I guess I'm officially single then. Am I a complete idiot for somehow expecting him to end up agreeing with me that we had irreconcilable differences? All very well to keep saying we can talk it through, work it out, blah blah, but some things will never change no matter how much you run verbal circles around them. What it comes down to is how someone makes you feel, about life and about yourself. I felt like I was continuously being patted on the head for saying something dumb, being called a coward for seeing what I wanted to do and going towards it, even if it meant walking away from other aspects of my life. A month or so ago I posted something about "taking the easy way out" on Sept 30th in fact.
I don't understand how anyone could see the way I have chosen to live my life "taking the easy road" I have not exactly given myself ridiculously large challenges, but I have never gone for something because it looked easy, I make my choices according to what feels right. so far it has worked well for me, I have managed to get to 21 with no regrets, aside from the usual wishing I'd studied harder. I mean that, absolutely no regrets, and it feels so good to be able to say that.
If I had wanted to take the easy road, I would have stayed in Edinburgh, had my Mum feed me all through university, avoided hassle form Kenny about going to London. I would have not gone on the exchange to UCSD, I would have stayed home (again) and would quite possible still be with Kenny right now. No offence intended, but that would just be so WRONG. Time and time again, I'll say to myself "OK, I'll stick this out, see if it gets better" and a day, or three days or maybe even an hour later I will find myself coming back to that decision and worrying at it, because it feels wrong. Out of place, dishonest, whatever you want to call it, it feels wrong to me.
There's some part of me that will not allow me to stick to a decision that is wrong for me, I used to think I was good at fooling myself, I still do, but when it really comes down to it, I cannot keep blindsiding myself. The upshot of that is that it will take me a long time to realise that something is not workin gout, but once I realise it, I know it for certain. That is hard on those around me, and I am trying to get myself a nice little "early warning" system so I don't end up changing tacks out of the blue.

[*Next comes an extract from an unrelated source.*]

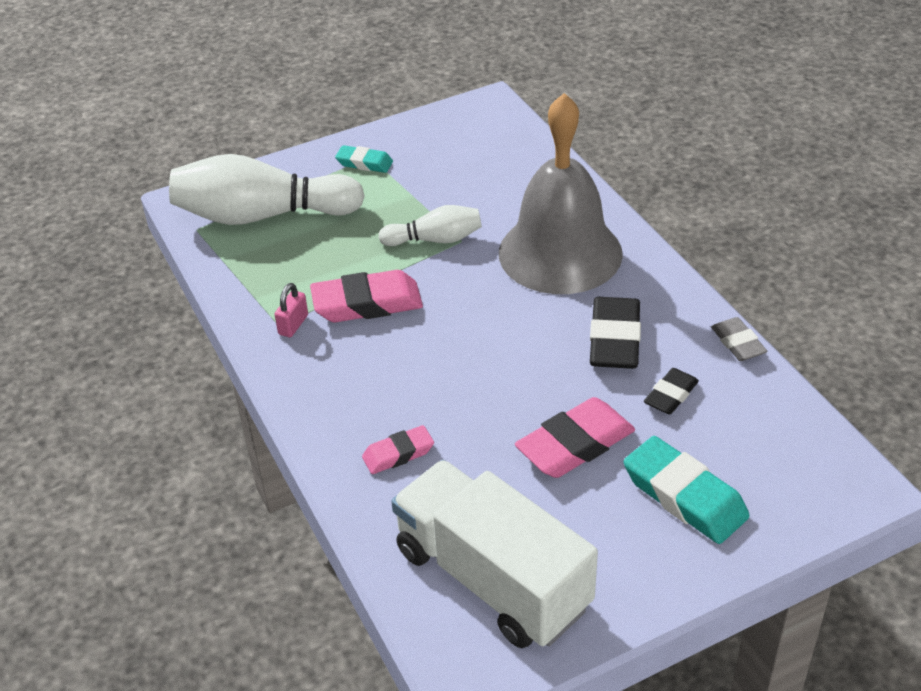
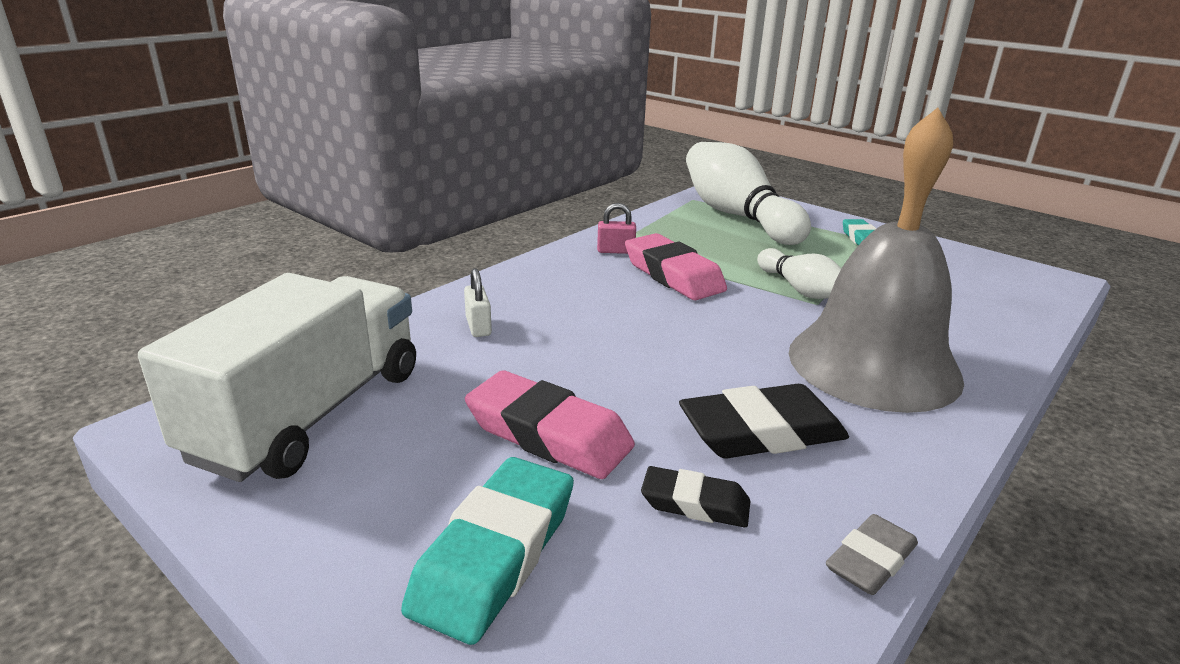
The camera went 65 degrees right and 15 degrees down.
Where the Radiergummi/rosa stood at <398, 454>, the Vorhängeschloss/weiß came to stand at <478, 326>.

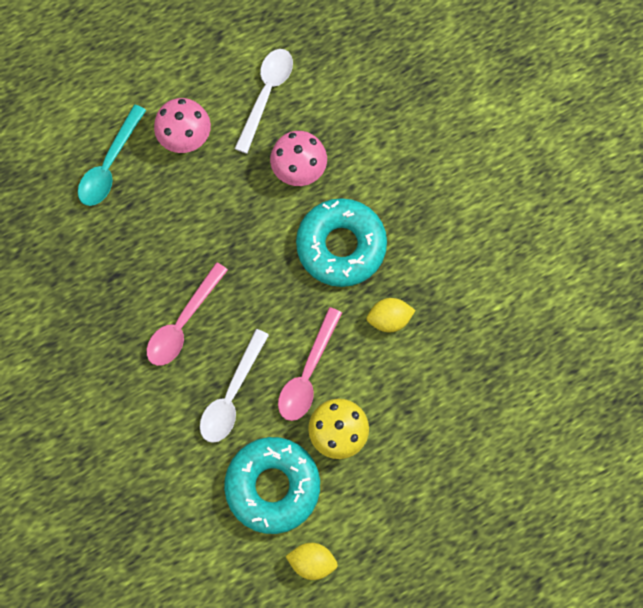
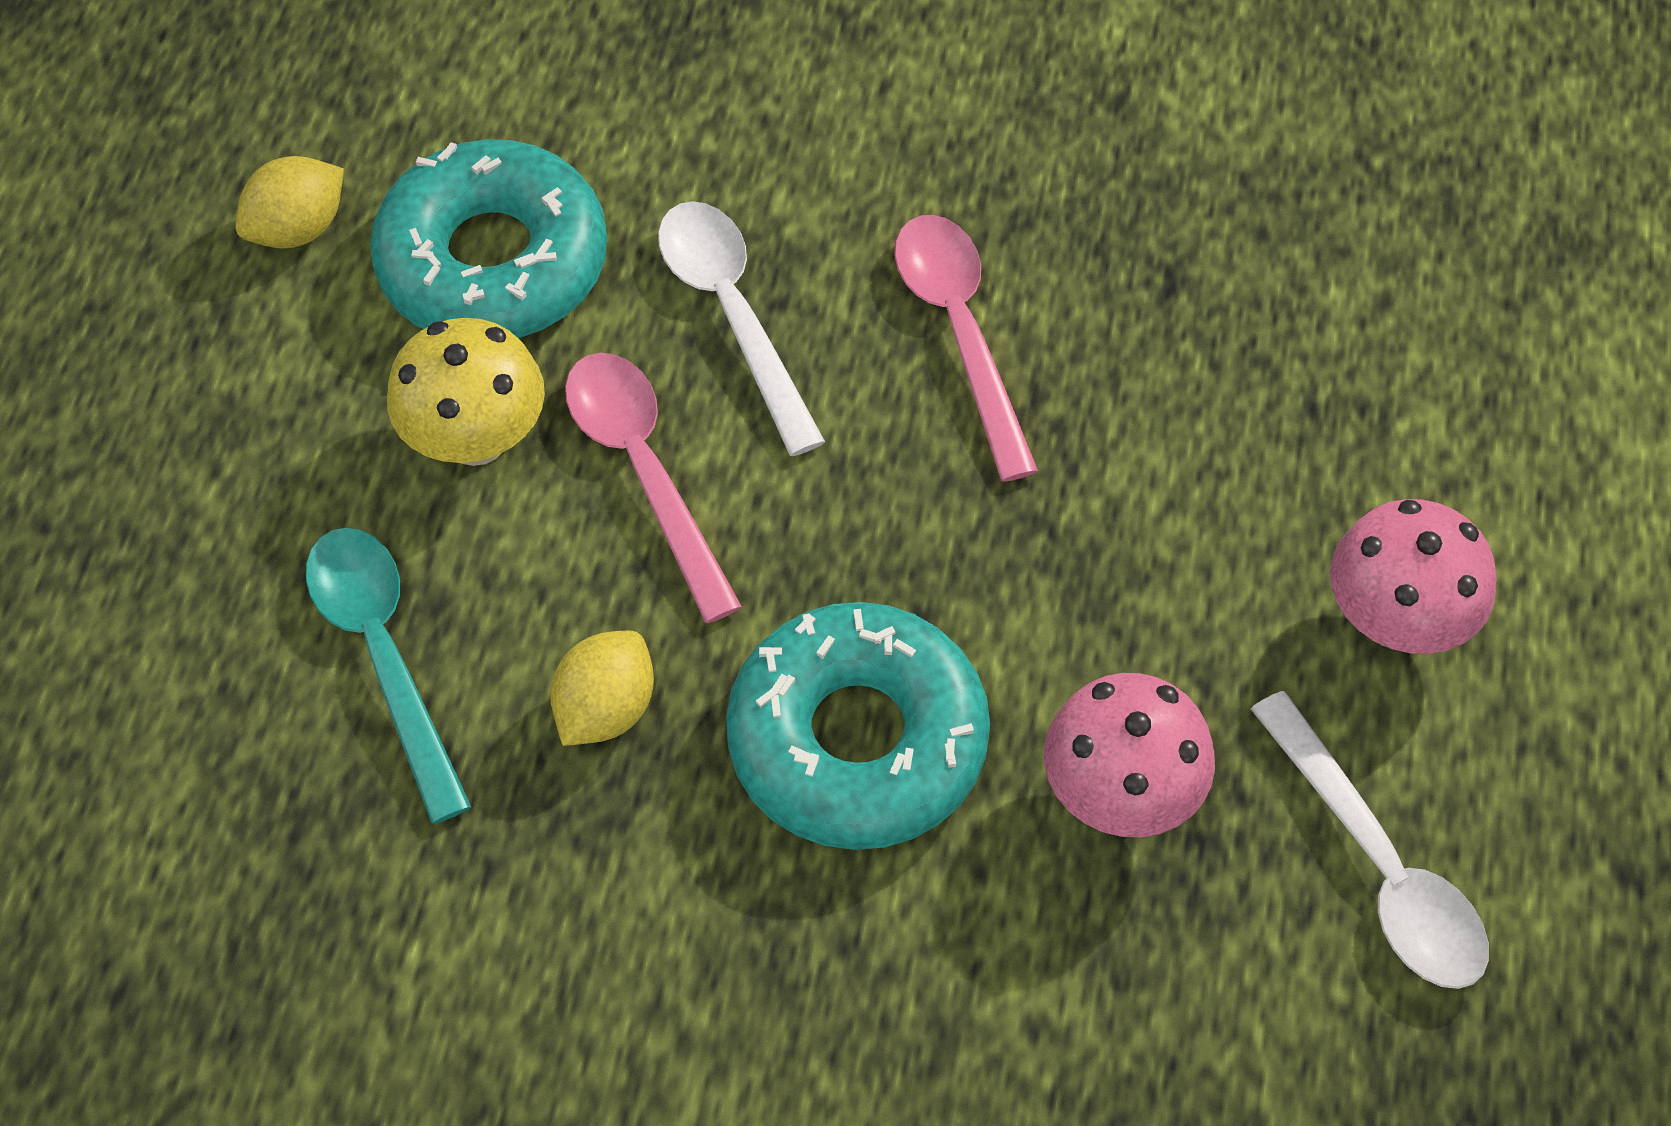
The camera went 130 degrees right and 15 degrees down.
The Löffel/türkis ended up elsewhere, having gone from <109, 164> to <384, 656>.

Is it taking the easy way out when you fix on the decision that leaves you at peace? Any other solution I've tried for this has left me churning and unable to get on with anything else, because I keep coming back to it as a piece that doesn't fit.
I'm repeating myself. Partly because I'm upset, even though I know it's the right thing, it's always emotional to make such a big change. I regret nothing, but I am sorry to have hurt someone who helped me through such a hard time. It's a trite phrase to use, but Blessed Be, I hope you realise your full potential someday, and that you find someone to be beside you when you do.